Выводы исследования не вызовут удивления, если вспомнить проведенную за несколько дней до этого в Шарлотсвилле (штат Виргиния) конференцию по проблемам образования в США. В ней принимали участие президент Буш и губернаторы штатов. Как отмечалось в репортаже телекомпании Си-Би-Эс, присутствие президента на конференции подчеркивала сложности положения, в котором оказалась система школьного образования. На конференции приводились факты, которые кажутся невероятными. Действительно, трудно поверить, что в США среди 17-летних учащихся 13% не умеют читать, писать и считать, а каждый пятый из 12-летних не может найти на карте свою страну.
Участники конференции в Шарлотсвилле выдвинули проект программы повышения качества школьного образования. Предложено, например, использовать средства из бюджета всех министерств, в том числе и министерства обороны, на решение конкретных проблем школ, которые находятся в особенно бедственном положении.
Еще одна проблема – преподаватели. Лишь восемь процентов первокурсников колледжей всерьез интересуются преподаванием в школе. По данным журнала «Ньюсуик», «примерно в трети школ США естественные науки и математику преподают учителя неквалифицированные. В средних школах по этим дисциплинам к выпускникам предъявляются минимальные требования, особенно в сравнении со школами в Советском Союзе. К тому же лучшие ученики американских школ к профессии педагога не стремятся. Выход специалисты видят в значительном повышении заработной платы учителям, что, в свою очередь, поднимет и престиж профессии.
Первый такой эксперимент уже проводится в Рочестере, городке на берегу озера Онтарио. По новому трудовому соглашению, учителя там станут одними из самых высокооплачиваемых в США и будут получать до 70 тысяч долларов. Это соглашение по утверждению властей города, может радикально изменить положение во всех 15 тысячах школьных округах Америки. Для решения задачи в Рочестере был создан Национальный центр но проблемам образования и экономики. Первый взнос в его казну в размере одного миллиона долларов сделали власти штата Нью-Йорк. Деньги пойдут, в частности, на выплату учителям заработной платы и приобретение новейшего оборудования для школ.
Закономерен, однако, вопрос: если американцы такие невежды, то откуда берутся лауреаты Нобелевских премий, блестящие хирурги, юристы, изобретатели, специалисты по космической технике – словом, создатели всего того, чем располагает сегодняшняя Америка?
Говоря о кризисе школьного образования в США, нельзя не сказать, что он затрагивает, конечно, государственные, муниципальные школы, в которых учатся дети не конгрессменов, не юристов, не врачей.

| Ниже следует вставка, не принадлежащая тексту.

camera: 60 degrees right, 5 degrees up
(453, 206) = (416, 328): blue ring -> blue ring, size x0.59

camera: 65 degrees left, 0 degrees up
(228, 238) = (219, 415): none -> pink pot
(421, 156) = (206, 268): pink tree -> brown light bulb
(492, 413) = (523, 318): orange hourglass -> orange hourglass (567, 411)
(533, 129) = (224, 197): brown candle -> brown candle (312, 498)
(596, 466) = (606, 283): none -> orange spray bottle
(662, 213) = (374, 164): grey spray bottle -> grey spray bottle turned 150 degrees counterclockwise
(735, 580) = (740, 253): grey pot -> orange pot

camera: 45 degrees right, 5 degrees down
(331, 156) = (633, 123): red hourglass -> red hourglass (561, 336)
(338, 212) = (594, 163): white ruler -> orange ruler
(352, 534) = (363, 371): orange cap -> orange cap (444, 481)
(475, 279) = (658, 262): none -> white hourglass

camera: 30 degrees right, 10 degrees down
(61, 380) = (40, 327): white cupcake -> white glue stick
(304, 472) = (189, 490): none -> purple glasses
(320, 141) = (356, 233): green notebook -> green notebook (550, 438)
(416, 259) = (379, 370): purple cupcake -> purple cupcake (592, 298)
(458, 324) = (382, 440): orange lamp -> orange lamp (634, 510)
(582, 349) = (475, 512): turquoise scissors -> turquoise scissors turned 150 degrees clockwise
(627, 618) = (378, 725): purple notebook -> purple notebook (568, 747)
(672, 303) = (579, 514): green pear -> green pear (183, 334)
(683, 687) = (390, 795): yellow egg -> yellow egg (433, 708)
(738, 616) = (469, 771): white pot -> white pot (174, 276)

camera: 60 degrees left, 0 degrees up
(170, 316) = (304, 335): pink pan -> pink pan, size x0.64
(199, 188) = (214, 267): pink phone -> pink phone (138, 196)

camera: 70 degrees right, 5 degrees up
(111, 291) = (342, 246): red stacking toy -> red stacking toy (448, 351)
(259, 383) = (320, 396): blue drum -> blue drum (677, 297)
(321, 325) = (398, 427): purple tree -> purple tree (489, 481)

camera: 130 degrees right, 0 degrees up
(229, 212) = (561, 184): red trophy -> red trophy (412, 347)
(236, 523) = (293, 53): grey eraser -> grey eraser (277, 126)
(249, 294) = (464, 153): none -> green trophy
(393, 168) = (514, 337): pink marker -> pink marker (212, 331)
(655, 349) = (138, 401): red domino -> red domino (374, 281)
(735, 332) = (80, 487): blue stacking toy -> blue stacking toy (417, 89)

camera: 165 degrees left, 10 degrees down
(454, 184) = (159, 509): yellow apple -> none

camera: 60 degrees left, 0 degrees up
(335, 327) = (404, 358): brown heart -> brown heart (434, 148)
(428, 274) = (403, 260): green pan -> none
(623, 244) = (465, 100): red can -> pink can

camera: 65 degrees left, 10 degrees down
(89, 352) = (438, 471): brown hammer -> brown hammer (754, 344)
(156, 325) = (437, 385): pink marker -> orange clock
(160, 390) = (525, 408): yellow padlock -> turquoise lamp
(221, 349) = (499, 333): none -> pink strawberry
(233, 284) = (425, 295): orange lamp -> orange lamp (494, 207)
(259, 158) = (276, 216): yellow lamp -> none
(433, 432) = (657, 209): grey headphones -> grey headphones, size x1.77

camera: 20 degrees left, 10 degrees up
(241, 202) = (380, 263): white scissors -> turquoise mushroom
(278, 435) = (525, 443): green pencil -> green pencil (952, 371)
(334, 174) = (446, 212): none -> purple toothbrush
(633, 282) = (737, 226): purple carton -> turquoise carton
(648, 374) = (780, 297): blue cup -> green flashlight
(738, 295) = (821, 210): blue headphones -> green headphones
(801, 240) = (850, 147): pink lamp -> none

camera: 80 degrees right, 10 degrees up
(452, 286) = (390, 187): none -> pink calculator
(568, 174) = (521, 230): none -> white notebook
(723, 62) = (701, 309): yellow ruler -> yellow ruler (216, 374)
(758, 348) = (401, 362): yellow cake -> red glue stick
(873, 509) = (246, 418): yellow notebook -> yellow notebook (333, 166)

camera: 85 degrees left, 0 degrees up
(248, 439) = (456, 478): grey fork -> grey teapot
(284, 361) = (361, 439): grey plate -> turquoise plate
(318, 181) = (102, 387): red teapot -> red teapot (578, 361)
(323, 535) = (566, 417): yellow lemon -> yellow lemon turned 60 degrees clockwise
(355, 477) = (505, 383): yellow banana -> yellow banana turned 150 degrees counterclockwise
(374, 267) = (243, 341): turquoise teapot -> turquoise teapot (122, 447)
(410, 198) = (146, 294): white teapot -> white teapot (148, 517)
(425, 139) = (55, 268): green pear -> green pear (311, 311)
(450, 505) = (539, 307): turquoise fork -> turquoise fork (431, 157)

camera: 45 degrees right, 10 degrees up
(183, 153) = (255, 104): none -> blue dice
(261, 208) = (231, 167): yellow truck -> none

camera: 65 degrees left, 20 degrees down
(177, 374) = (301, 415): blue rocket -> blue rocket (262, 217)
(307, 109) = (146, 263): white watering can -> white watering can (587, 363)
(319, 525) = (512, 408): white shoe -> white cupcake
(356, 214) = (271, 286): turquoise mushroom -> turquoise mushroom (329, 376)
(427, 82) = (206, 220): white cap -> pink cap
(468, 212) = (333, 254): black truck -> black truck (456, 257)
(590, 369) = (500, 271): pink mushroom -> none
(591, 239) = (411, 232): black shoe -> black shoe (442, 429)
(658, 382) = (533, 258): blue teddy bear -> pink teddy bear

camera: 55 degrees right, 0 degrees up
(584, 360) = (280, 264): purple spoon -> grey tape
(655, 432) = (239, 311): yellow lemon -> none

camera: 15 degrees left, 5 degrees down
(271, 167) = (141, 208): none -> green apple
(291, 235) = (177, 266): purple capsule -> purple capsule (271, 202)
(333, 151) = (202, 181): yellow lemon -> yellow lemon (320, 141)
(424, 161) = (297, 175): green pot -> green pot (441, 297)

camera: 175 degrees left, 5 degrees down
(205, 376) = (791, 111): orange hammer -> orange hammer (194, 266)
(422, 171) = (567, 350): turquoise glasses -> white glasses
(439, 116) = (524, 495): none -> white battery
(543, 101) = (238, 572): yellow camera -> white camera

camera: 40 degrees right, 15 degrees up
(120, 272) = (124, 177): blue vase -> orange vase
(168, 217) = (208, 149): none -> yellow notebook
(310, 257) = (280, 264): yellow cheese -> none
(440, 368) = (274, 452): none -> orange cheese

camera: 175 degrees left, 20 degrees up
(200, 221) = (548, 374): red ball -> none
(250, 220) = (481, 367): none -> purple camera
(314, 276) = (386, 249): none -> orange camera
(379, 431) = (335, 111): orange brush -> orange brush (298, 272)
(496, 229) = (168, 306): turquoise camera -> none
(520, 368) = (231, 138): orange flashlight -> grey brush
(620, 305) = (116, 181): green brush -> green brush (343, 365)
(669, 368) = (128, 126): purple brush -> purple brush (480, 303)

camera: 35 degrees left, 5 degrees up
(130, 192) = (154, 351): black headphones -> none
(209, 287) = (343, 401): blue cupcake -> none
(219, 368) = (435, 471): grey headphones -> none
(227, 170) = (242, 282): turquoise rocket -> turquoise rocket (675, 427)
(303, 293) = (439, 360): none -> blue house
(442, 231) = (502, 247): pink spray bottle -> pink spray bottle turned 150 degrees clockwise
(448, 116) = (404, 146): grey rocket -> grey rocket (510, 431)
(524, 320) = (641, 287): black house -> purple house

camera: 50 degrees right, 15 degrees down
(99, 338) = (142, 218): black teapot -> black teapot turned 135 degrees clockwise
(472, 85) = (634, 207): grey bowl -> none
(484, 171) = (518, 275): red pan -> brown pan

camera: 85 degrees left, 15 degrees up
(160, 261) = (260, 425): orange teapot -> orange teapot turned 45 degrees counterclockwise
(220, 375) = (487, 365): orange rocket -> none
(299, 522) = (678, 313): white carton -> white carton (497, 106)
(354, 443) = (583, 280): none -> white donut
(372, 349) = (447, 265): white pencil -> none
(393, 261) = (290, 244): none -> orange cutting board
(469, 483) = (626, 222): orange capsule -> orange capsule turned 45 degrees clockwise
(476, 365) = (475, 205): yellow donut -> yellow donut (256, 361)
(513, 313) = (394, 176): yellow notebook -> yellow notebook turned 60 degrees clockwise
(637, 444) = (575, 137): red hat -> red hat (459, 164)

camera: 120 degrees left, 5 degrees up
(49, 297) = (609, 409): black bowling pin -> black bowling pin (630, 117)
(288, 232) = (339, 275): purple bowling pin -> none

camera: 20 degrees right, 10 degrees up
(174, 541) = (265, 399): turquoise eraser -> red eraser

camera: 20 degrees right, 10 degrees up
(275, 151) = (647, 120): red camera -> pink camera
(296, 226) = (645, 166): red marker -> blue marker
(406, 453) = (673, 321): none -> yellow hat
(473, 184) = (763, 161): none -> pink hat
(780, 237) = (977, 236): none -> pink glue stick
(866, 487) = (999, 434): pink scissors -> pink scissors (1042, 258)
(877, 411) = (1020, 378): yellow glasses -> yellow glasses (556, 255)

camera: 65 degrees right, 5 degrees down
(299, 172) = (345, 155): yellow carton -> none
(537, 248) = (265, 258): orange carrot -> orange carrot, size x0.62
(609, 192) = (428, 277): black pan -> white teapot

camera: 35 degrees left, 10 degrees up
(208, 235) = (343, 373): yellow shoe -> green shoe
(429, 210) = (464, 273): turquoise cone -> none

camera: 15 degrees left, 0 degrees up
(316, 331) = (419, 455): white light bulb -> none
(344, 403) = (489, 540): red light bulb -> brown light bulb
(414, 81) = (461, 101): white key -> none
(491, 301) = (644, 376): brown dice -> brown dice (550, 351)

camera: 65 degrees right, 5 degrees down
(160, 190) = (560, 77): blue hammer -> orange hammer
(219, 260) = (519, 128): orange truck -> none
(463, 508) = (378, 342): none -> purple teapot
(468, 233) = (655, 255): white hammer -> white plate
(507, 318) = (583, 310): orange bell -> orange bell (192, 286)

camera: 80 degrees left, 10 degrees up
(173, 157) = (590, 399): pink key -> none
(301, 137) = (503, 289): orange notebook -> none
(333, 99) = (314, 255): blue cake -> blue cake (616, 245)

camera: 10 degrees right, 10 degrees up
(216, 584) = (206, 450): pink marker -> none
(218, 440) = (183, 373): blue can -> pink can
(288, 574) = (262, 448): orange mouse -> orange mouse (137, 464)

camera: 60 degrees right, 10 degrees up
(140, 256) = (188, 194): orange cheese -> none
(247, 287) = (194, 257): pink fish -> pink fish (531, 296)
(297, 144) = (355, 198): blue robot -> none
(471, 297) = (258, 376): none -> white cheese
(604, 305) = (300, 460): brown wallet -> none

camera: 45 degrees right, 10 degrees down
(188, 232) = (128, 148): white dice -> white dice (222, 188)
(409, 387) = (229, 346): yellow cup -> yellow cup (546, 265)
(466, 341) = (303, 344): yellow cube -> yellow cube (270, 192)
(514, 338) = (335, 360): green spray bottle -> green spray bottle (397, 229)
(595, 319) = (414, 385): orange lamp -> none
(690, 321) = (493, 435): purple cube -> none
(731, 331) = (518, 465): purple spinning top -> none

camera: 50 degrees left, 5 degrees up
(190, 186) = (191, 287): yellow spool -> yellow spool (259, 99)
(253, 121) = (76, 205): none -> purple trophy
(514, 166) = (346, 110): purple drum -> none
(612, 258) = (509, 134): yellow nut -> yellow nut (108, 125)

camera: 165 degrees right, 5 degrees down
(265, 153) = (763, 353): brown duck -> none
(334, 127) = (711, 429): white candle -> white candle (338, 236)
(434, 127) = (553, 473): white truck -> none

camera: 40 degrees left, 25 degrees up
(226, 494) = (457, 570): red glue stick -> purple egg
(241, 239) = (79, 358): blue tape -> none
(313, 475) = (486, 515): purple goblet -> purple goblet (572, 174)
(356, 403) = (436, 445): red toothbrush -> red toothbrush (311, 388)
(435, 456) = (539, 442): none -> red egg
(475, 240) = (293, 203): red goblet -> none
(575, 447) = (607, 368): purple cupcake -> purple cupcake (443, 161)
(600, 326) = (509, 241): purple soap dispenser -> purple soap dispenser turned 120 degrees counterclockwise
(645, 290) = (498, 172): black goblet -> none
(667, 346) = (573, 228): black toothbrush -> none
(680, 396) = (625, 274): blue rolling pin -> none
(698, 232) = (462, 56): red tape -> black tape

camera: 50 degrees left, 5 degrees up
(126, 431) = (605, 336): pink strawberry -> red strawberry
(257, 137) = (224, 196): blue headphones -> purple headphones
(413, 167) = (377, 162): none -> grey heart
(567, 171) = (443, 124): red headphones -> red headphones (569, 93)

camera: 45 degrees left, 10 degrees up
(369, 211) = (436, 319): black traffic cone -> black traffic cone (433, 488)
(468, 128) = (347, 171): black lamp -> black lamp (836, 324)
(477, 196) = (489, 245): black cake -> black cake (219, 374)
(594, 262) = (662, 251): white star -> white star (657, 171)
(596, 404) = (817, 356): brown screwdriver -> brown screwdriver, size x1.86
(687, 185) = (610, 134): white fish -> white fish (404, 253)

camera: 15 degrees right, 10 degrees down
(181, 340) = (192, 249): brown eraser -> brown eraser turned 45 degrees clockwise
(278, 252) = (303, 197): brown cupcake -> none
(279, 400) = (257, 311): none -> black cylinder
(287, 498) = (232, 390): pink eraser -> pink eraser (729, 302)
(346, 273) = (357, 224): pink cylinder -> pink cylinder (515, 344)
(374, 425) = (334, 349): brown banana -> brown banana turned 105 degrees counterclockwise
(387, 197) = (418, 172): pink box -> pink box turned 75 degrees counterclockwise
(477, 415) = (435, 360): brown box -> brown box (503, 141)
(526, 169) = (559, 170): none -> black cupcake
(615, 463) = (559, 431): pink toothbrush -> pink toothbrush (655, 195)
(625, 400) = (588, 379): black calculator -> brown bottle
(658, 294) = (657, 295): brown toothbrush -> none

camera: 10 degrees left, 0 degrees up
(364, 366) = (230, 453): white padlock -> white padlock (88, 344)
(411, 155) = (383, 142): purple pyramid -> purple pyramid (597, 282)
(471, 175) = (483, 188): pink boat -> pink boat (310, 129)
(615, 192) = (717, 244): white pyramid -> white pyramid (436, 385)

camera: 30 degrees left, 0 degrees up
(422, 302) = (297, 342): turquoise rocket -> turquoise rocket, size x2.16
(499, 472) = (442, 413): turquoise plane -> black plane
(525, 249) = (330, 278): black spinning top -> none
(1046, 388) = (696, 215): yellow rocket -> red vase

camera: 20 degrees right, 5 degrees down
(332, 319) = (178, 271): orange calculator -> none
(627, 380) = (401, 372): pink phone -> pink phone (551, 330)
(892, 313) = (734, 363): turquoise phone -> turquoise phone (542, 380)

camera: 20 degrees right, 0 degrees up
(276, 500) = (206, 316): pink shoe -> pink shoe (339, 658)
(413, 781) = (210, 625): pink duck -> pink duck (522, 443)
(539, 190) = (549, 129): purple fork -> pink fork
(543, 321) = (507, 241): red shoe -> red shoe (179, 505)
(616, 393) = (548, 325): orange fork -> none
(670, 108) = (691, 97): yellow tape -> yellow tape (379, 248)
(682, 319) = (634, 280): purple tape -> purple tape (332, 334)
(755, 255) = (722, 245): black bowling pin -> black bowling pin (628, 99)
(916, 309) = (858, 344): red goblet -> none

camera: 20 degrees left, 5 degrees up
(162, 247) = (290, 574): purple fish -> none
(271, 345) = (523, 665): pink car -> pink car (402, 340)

Для этих ребят в США есть другие школы, частные. По данным Национальной ассоциации независимых частных школ, ежегодная плата за обучение составляет 7-12 тысяч долларов. Для преподавания в них нередко приглашают именитых ученых, которым школьный совет выплачивает солидные гонорары из специальных фондов, чего не может себе позволить ни одна муниципальная школа.
Но, несмотря на различия между государственными и частными школами, можно сказать, что как те, так и другие прекрасно оборудованы. В одной из муниципальных школ Нью-Йорка мне показали обычные классы. Во всех кабинетах – математических, физических, по литературе и истории – компьютеры. Неотъемлемый атрибут любой школы – спортивная площадка с примыкающим к ней теннисным кортом или бассейном.
И осе же значительный процент выпускников школ США – люди полуграмотные. Лишь время, говорят американские специалисты, покажет, удастся ли вывести систему школьного образования в стране из кризиса.